Groep metCompernolle.png
De laatstejaars scheikundig ingenieurs, met Compernolle in het midden rechts (1931/1932). Bron: Van der Meersch, Een universitaire loopbaan voor vrouwen, 49.

Compernolle ambieerde een academische carrière. Haar sollicitatie voor de functie assistent in de proefondervindelijke natuurkunde bij professor Moens werd echter tegen de verwachting in afgewezen. Beheerder-inspecteur Alfred Schoep oordeelde dat het beter was dat in de aan de gang zijnde economische crisis 'de plaatsen die in Staatsdienst openvallen, niet aan vrouwelijke, maar wel aan mannelijke elementen eerst en vooral ten deele vallen'. Schoep stond dan wel niet om zijn vrouwvriendelijkheid bekend, maar met deze uitspraak echode hij wel een algemeen gangbare rederening, die een valabel en rationeel argument was om mannen te bevoordelen.[1] Het daaropvolgende jaar kon Compernolle toch als assistent-op-proef in het laboratorium van Moens aan de slag. In oktober 1934 jaar werd deze positie in een echt assistentschap omgezet. Haar verlenging in 1936, nochtans een formaliteit, botste opnieuw op obstakels. Compernolle kreeg geen verlenging, maar werd tot assistent ad interim gedegradeerd.
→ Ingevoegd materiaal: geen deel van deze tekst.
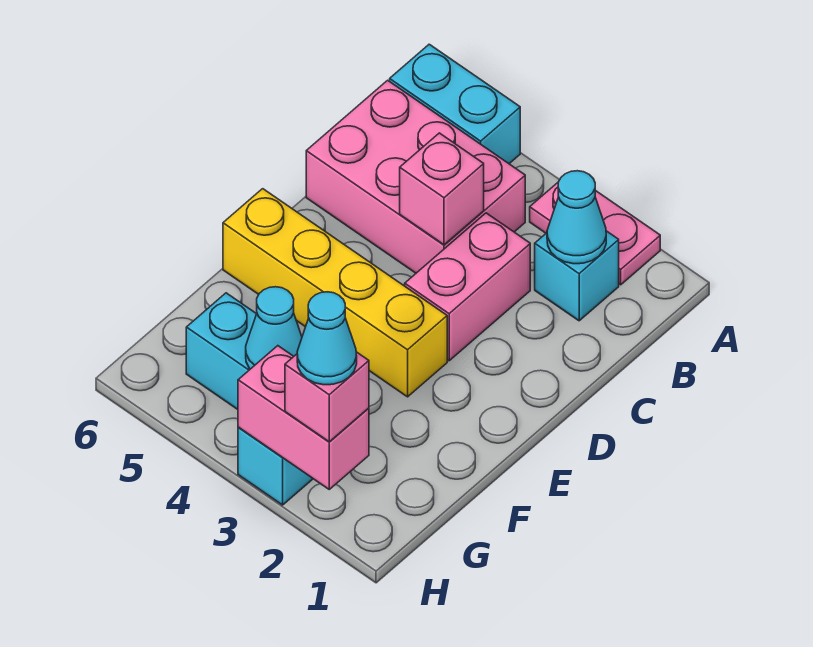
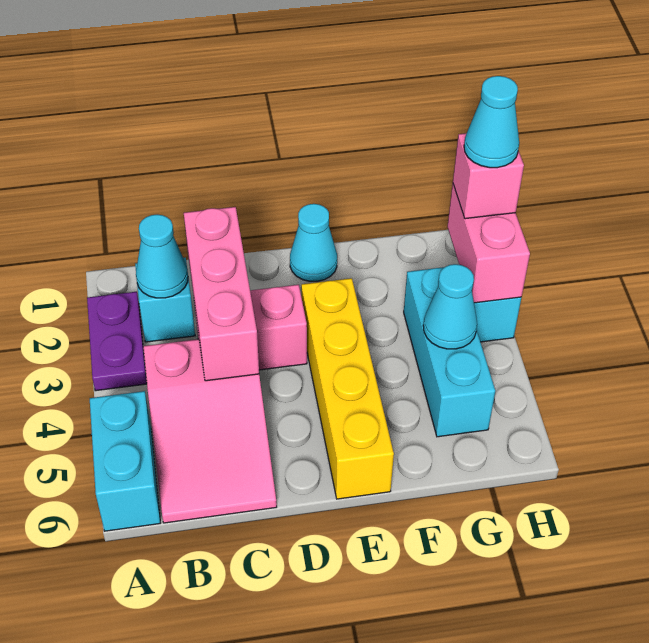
pink plate A2:A3 level 1 -> purple plate A2:A3 level 1
pink brick B4:C6 level 1 -> pink slope B4:C6 level 1 top 4
pink brick C4 level 2 -> pink brick C2:C4 level 2
none -> cyan cone E1 level 1

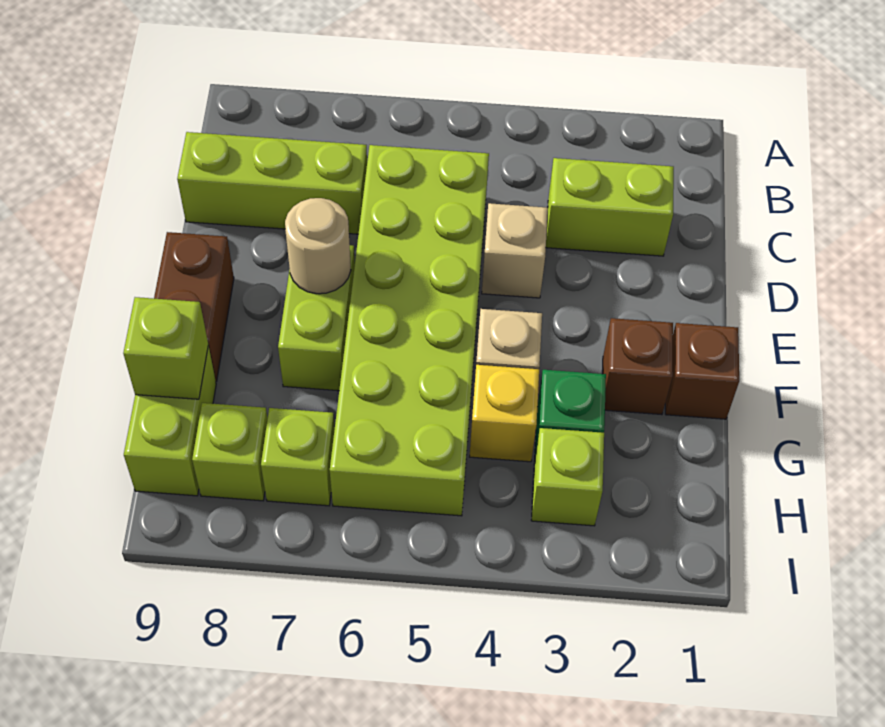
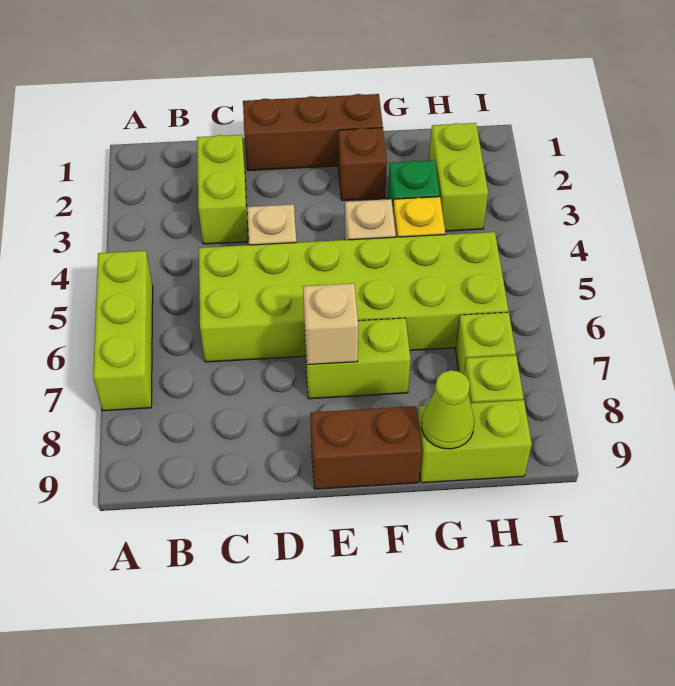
lime brick C7:C9 level 1 -> lime brick A5:A7 level 1
tan round brick E7 level 2 -> tan brick E7 level 2
brown brick F1 level 1 -> brown brick D1:F1 level 1
lime brick G9 level 2 -> lime cone G9 level 2
lime brick H3 level 1 -> lime brick H2:H3 level 1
Compernolle was ondertussen op 12 september 1936 gehuwd met Polydoor Mortier, een doctor in de wis- en natuurkunde die ze in het laboratorium van Moens beter had leren kennen. Terwijl Compernolle haar uitwegen in de academische wereld afgesneden zag, legde Mortier wél met gemak het traditionele traject van assistent af en werd in 1935 tot werkleider gepromoveerd. Compernolle koos ten slotte om haar ambities naast zich neer te leggen en haar echtgenoot te ondersteunen in zijn carrière. In 1937 diende ze haar ontslag in. Datzelfde jaar volgde ze haar partner naar de Verenigde Staten, waar deze met een studiebeurs van de Belgian American Educational Foundation voor zes maanden aan de Brown University van Rhode Island aan de slag ging. Bij zijn terugkomst nam Mortier zijn functie in het laboratorium terug op. Enige tijd later volgde hij Moens op in de leerstoel. In een gesprek met Karel de Clerck van tijdschrift ’t Atheneetje vertrouwde Compernolle haar interviewer toe dat ze 'dolgraag als assistent op de universiteit was gebleven'. Maar ze voegde eraan toe: 'ik heb mijn wetenschappelijke belangstelling parallel laten lopen met de academische carrière van mijn man. Ik heb hem zoveel mogelijk geholpen, in alle opzichten. Daar heb ik nooit spijt van gehad.'



Publicaties

Er zijn tot nog toe geen publicaties bij titel van Compernolles hand bekend.


Bibliografie


Met dank aan prof. Pieter Spanoghe en de familie Mortier voor de afbeeldingen.


Noten

  1. Geciteerd door historica A.M. Van der Meersch in Een universitaire loopbaan voor vrouwen aan de universiteit Gent, 48.